Saturday, 24 February 2018

Projecting Representations Of The Content Of Consciousness: Ideas

Halliday & Matthiessen (2014: 253, 254):
But there is one further option open to such clauses – an option that sets them apart not only from ‘material’ clauses but also from ‘relational’ ones. This option is the ability to set up another clause ‘outside’ the ‘mental’ clause as the representation of the ‘content’ of consciousness. … Here the ‘mental’ clause projects another clause (or combination of clauses) as a representation of the content of thinking, believing, presuming and so on; the projected clause is called an idea clause.

Friday, 23 February 2018

Facts & Process Types

Halliday & Matthiessen (2014: 253):
Given the semiotic nature of facts, it stands to reason that they cannot serve as participants in ‘material’ clauses. When they do occur in what might appear to be a ‘material’ clauses, these clauses are abstract; and they have to be interpreted either mentally or relationally

Thursday, 22 February 2018

Facts: Status Signals

Halliday & Matthiessen (2014: 253):
The status of the ‘fact’ clause is often signalled by the noun fact itself … or by another ‘fact’ noun such as notion, idea, possibility.

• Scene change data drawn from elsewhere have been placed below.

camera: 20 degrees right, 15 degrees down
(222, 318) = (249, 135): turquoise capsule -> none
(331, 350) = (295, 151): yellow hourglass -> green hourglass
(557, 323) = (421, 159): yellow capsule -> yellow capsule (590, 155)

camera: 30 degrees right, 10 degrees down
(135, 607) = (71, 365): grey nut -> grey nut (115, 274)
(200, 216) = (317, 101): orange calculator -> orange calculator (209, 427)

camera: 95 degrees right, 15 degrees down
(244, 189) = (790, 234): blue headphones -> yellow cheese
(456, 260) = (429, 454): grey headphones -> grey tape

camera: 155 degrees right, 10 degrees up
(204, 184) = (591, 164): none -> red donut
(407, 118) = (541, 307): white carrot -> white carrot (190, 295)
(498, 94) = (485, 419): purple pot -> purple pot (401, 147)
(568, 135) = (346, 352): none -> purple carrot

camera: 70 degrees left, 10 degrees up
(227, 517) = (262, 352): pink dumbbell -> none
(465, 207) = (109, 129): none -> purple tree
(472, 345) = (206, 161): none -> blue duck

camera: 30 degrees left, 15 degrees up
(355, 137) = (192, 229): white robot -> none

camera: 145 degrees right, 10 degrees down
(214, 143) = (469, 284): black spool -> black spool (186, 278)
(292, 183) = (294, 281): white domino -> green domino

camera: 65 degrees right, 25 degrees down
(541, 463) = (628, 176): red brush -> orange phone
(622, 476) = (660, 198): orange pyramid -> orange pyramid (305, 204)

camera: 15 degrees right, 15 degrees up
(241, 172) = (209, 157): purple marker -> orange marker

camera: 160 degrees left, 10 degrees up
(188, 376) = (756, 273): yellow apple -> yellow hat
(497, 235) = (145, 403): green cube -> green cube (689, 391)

Wednesday, 21 February 2018

Metaphenomenon: Environment

Halliday & Matthiessen (2014: 253):
The most common environment for a metaphenomenal Phenomenon is that of a clause of emotion where the Phenomenon is construed as impinging on the Senser’s consciousness.

Tuesday, 20 February 2018

Facts vs Acts

Halliday & Matthiessen (2014: 252-3, 253n):
A fact is on a higher level of abstraction than an ordinary thing or an act. Ordinary things and acts are both material phenomena; they can be seen, heard and perceived in other ways. Thus while an act is more complex than an ordinary thing, it still exists in the same material realm. In contrast, a fact is not a material phenomenon but rather a semiotic one: it is a proposition (or sometimes a proposal) construed as existing in its own right in the semiotic realm, without being brought into existence by somebody saying it
We could say that a fact is an act that has been propositionalised — that has been given existence as a semiotic phenomenon.

Monday, 19 February 2018

Metaphenomenal Mental Clauses: Facts

Halliday & Matthiessen (2014: 252):
In a ‘metaphenomenal mental’ clause, the Phenomenon is realised by a (typically finite) clause denoting a fact.